After a short wait, we head to a different exam room.  The tech this time is William, who is 43057895743759385473% better than the first tech, puts some drops in my eyes and Dr. Pro walks in.  He greets us and asks me a few questions.  The first couple of answers where fairly short, like, “yeah, it is about the same as the last time I was here.”  He then asks me another question, but after I say about five words, he begins talking to William.  I stop talking.  He says go on.  I start again and he starts talking to William again.  He says continue, but after a few words, his mobile goes off and he checks it to see that it is a doctor that he needs info from (Eliz later told me that he had an emergency surgery scheduled at 10.30am, so it probably had to do with that.)  He hands the phone to William to get the info and asks me to put my head in the machine so he can have a look.  Let’s face it, I really didn’t have anything good to say, and even if I did, I don’t think he was really interested.  He has a look and then takes the IOP of each eye (13 in the right, 8 in the left.)  William has finished on the phone and Dr. Pro starts giving him the info of what he saw in my eyes (besides the blank stare back.)

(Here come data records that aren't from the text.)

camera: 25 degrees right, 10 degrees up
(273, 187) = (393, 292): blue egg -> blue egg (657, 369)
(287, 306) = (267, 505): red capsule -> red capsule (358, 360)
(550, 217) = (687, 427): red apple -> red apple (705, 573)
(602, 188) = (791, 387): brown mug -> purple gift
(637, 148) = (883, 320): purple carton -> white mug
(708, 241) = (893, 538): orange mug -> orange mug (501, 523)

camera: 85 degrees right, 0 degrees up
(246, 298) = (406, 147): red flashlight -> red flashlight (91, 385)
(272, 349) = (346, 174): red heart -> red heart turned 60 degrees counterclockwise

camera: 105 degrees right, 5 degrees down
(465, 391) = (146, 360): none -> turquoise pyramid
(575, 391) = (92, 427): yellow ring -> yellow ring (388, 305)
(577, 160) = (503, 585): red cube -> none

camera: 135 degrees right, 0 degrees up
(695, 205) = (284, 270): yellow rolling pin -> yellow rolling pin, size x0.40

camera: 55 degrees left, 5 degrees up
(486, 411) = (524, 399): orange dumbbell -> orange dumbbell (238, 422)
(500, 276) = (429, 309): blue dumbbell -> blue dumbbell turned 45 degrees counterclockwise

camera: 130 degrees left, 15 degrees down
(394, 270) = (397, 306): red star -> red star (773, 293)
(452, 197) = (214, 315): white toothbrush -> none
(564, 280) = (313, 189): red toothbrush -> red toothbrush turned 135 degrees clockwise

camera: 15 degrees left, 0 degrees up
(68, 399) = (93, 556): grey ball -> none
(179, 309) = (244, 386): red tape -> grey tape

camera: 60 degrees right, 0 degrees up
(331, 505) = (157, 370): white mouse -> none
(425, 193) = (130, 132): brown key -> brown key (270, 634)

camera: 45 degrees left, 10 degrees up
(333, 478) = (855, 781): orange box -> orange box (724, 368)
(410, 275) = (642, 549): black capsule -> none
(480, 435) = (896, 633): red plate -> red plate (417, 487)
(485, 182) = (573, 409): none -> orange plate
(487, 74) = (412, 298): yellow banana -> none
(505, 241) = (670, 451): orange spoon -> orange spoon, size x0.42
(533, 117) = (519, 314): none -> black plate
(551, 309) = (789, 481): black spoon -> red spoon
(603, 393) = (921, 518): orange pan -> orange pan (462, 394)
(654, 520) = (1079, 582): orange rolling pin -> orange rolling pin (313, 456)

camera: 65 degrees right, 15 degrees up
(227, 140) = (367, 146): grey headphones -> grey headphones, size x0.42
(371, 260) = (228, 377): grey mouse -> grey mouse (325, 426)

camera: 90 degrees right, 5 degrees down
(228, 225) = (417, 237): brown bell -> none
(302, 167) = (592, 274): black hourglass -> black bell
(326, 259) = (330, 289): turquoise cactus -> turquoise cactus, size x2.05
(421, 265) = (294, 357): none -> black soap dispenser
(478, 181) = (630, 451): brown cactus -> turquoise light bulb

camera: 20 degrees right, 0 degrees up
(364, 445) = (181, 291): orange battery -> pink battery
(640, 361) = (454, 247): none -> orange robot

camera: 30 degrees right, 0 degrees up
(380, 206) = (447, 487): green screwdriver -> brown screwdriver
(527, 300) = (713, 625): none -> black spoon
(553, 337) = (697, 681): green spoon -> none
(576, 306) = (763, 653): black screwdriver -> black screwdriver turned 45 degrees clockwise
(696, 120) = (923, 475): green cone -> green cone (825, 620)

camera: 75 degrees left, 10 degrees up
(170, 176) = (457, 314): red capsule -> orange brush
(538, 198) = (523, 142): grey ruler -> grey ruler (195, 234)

Dr. Pro then tells me things on the glaucoma side look good.  He says he believes the vision issues I’m having aren’t glaucoma related and it is best for Dr. Ayres (cornea) and Dr. Garg (retina) to figure out was the issue is.  News flash, no one seems to know why my vision came around for those ten days in April after the surgery and then went bye-bye.  Not me, my doctors, or even that voodoo woman named Phyllis.  We shake hands and head to a different reception desk to checkout.

We get to the desk and the receptionist is finishing up with a woman.  When she is done, she says to us, “I’ll be right with you, I’ve just have to send a fax to a doctor.”  Her tone made me believe she meant: You’re done, you’re not as important as a doctor, so just wait a few minutes.  After about five minutes, she starts to help us, but notices the lady before us is still there.  The receptionist asks her if she had a question.  The lady says she was just waiting for an appointment card for her next visit.  The receptionist apologized for not giving her one and writes one out for her.  Now it is our turn.  She reads the form Eliz handed her and says, “You’ll have to call back on Monday.  The doctor wants you to have a Fields test and I can’t schedule that now.”  So, we wasted our time standing there waiting.

Let’s recap:  We wasted nearly three hours (an hour and a half at Wills, plus travel time to and from) on this appointment and wasted over $43 (the $20 copay, the $5 credit we’ll supposedly get for next time, and over $18 for parking — that is with validation, otherwise it would have been $22.)  I told Jake the night before it was going to be a waste of time.  I only wish I could use these Nostradamus powers to select the correct Powerball numbers.